News and Notes Focused on the 3 Public Faces of IP Law

  • Brand Image Protection - Trademark Law
  • Visual Image Protection - Copyright Law
  • Personal Image Protection - Right of Publicity Law

The Image Protection Law blog has been created in order to share stories and information on the legal aspects of: 1) the marketplace reputation of a company or product captured in its trademark, 2) published or publicly-displayed artwork, photography, and any created visual design, and 3) use of a person's photograph or likeness for product promotion or other commercial purposes.

The "IP3" share at least one thing in common: Image is everything. In these posts let's look at what that means in the realm of intellectual property in the news, but let's also be prepared to explore if there's something more beyond "everything." Don't forget, the intellectual in "intellectual property" doesn't mean smart or brainy, although by nature true creators often are. The word is used to refer to any creation, i.e., a "product of the mind." While this blog will be regularly updated, you are encouraged to share your thoughts on these posts.
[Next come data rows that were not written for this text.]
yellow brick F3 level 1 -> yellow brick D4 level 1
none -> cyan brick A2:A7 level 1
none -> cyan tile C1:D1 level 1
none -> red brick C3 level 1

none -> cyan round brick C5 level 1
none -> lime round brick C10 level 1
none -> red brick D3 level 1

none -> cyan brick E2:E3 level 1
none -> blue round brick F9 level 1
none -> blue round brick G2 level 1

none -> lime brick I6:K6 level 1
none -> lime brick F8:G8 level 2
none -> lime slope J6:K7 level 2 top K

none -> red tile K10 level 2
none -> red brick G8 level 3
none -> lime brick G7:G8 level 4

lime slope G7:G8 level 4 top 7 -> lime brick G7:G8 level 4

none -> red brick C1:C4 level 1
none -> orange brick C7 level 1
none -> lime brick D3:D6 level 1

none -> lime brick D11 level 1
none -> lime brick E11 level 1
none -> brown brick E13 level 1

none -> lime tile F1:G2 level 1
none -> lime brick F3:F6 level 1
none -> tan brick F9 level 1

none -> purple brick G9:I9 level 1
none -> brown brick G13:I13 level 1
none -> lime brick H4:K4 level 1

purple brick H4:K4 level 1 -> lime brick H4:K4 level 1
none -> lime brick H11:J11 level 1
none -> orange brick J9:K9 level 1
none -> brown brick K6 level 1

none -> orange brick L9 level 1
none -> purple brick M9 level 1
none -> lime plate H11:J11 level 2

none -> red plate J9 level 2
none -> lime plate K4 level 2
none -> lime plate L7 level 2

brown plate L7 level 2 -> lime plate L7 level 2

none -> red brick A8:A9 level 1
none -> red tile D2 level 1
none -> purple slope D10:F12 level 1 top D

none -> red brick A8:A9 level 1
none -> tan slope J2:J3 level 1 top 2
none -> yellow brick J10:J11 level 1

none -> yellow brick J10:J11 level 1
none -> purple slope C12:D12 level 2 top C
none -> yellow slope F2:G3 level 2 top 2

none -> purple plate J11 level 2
We recently posted a blog about three lawsuits alleging that the owner of Fortnite, the popular video game, violated copyrights in three dances reproduced in the game without permission or credit. As we described, dance choreography can be registered with the U.S. Copyright Office, but the copyright requirements for dance are complicated and significant.

Basically, a brief movement is not protectable, but “composition and arrangement of a related series of dance movement and patterns organized into a coherent whole” are required, according to the Office.

The New York Times has reported that, according to the plaintiffs’ lawyer, the Copyright Office has issued mixed results:

  • Alfonso Ribeiro’s application for a copyright in the “Carlton Dance” that he created as an actor on “The Fresh Prince of Bel-Air” was rejected as a “simple routine.” Two of his three applications have been denied and one is still pending. He will request reconsideration.
  • Russell Horning or the “Backpack Kid” received copyright registration for his “variant” of “The Floss.”
  • 2 Milly’s copyright application for the “Milly Rock” was also refused and he will also ask for reconsideration.

The Times cited one legal expert who was not surprised at the ruling on the Carlton Dance. Professor Robert Brauneis of George Washington University Law School compared the repetitive movements of the dance to a “word or a short phrase” not eligible for copyright no matter how long it is repeated. The professor said the court would consider the Copyright Office’s rulings.

It will also be interesting to see what the court does with the other claims for violation of the right of publicity and unfair competition given the potential impact on the copyright claims of the Copyright Office’s findings.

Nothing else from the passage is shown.